日露外交は、ミュンヘンで外相同士の会談が行われ、平和条約や北方領土問題が話合われたようだが進展する気配は全く見られなかった。留まるところを知らない最悪の状態が、日韓の間で続いているが、ロシアの方も日本の「歴史認識」を持ち出し譲らないようだ。

いずれも、日本の「歴史認識」のなさを声高に叫ひ、それが常套句になっている。しかし、日本側から相手の歴史認識を鋭く突く主張がなされたとは思えないし、マスコミの報道にも表れない。そこで「認識」とは何かを三省堂の大辞林で見た。

 物事を見分け、本質を理解し、正しく判断すること。また、そうする心のはたらき。 「経済機構を正しく-する」 「 -を新たにする」 「 -に欠ける」

 〘哲〙 〔英 cognition; ドイツ Erkenntnis〕 人間(主観)が事物(客観・対象)を認め、それとして知るはたらき。また、知りえた成果。感覚・知覚・直観・思考などの様式がある。知識。

ロシア語や韓国語でどう表現するのかは知らない。日本語の「認識」は、哲学的にいうと主観の領域に入るらしい。その前に「歴史」の二文字がつくが、これは客観的な真実、つまり「史実」のことといっていい。

日露それぞれの見解を例に取って見よう。

終戦の年の2月4日に米・英・ソの3国首脳がクリミア半島のヤルタで会談、米・英はソ連に日本への参戦をうながし、勝利すれば日本領の千島を奪取する約束をした。

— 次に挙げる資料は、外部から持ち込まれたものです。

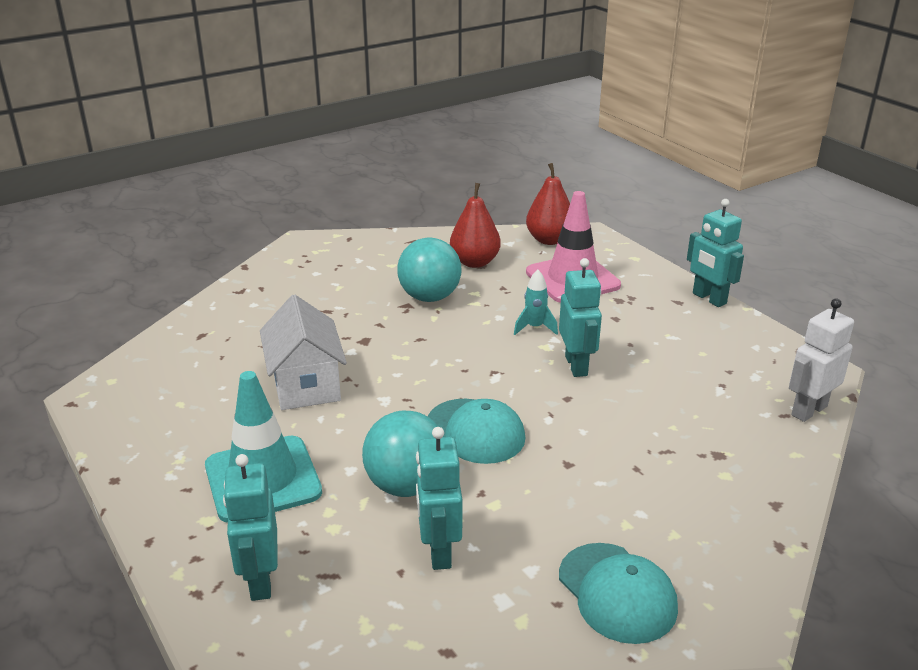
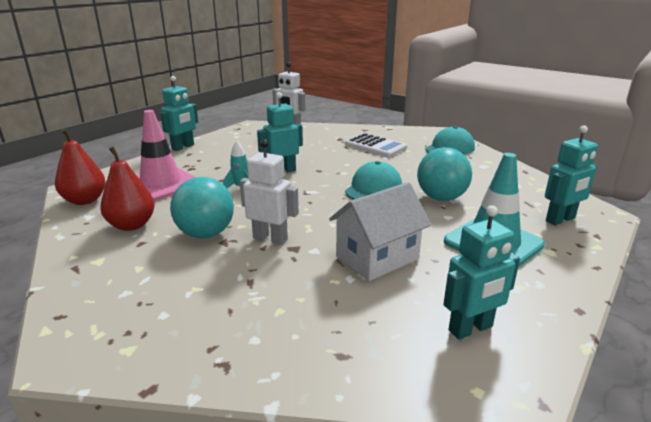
camera: 110 degrees left, 5 degrees down
(393, 330) = (270, 238): none -> white robot
(439, 551) = (475, 182): turquoise robot -> turquoise robot (471, 329)
(662, 488) = (375, 146): none -> white calculator

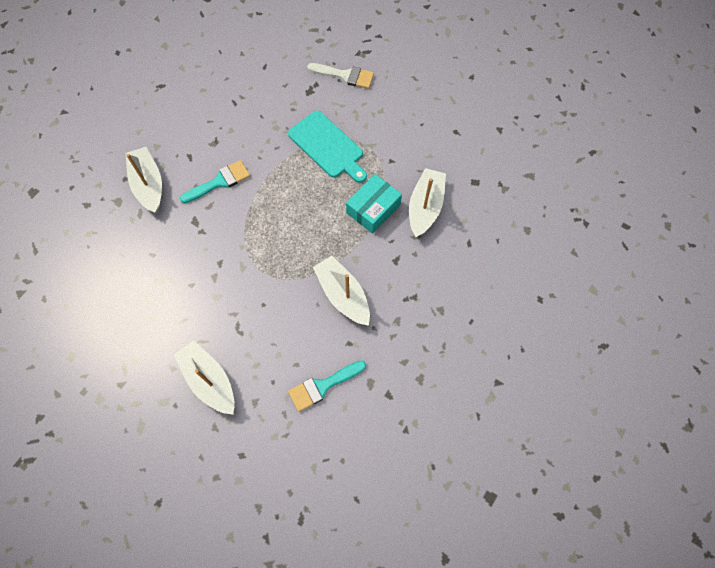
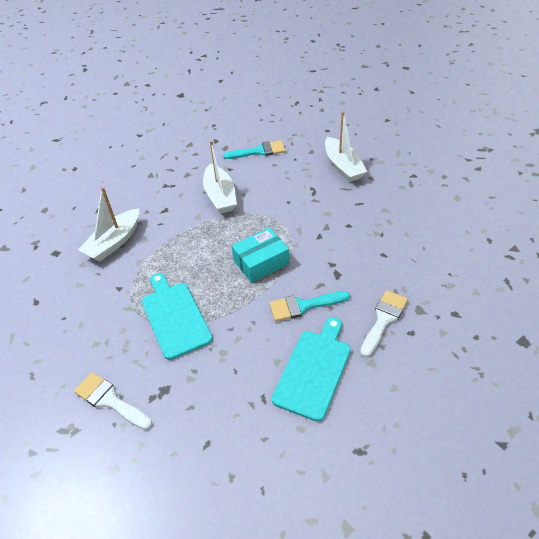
camera: 160 degrees left, 20 degrees down
(148, 185) = (383, 319): white boat -> white brush
(200, 130) = (314, 370): none -> turquoise cutting board
(373, 209) = (161, 250): turquoise box -> turquoise box (261, 262)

日本は、日ソ不戦条約があるソ連の参戦も、ヤルタ会談の中身についても、知る立場になく、「認識」していなかった。また、726日の前記3国が発表したポツダム宣言を認識し、815日にはこれを受諾する玉音放送をした。ただし、その後にソ連軍が北方4島を軍事占領し、日本人を追い出したことまで予想はしていなかった。

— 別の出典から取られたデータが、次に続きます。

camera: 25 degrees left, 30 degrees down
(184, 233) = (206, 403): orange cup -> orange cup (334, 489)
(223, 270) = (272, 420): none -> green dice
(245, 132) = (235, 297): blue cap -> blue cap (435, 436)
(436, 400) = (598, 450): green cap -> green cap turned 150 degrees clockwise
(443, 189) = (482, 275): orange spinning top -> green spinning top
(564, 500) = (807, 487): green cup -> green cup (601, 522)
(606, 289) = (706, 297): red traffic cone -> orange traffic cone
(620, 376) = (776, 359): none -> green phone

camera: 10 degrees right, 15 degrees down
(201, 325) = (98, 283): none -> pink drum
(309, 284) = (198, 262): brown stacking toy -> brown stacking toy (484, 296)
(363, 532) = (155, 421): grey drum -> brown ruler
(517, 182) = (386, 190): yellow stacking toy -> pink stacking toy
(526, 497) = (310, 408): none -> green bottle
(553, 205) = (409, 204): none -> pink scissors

しかし以上のいずれも、日本が認識していなくとも「歴史」である。このように、日本には日本の「歴史認識」があり、ロシアにはロシアの「歴史認識」がある。また、それぞれ「歴史」と「認識」を分けて、しっかり突き合わせ確認をする必要がある。

それをしないところに韓国の悲劇があり、すれちがいのまま解決のめどが立たない。従軍慰安婦も、徴用工いずれもそうだ。

「歴史」と「認識」のないところに「感情」だけがしこりとして残ってしまう。冷静に話し合う、ということは、その区別について考え、突き合わす勇気があるかどうかである。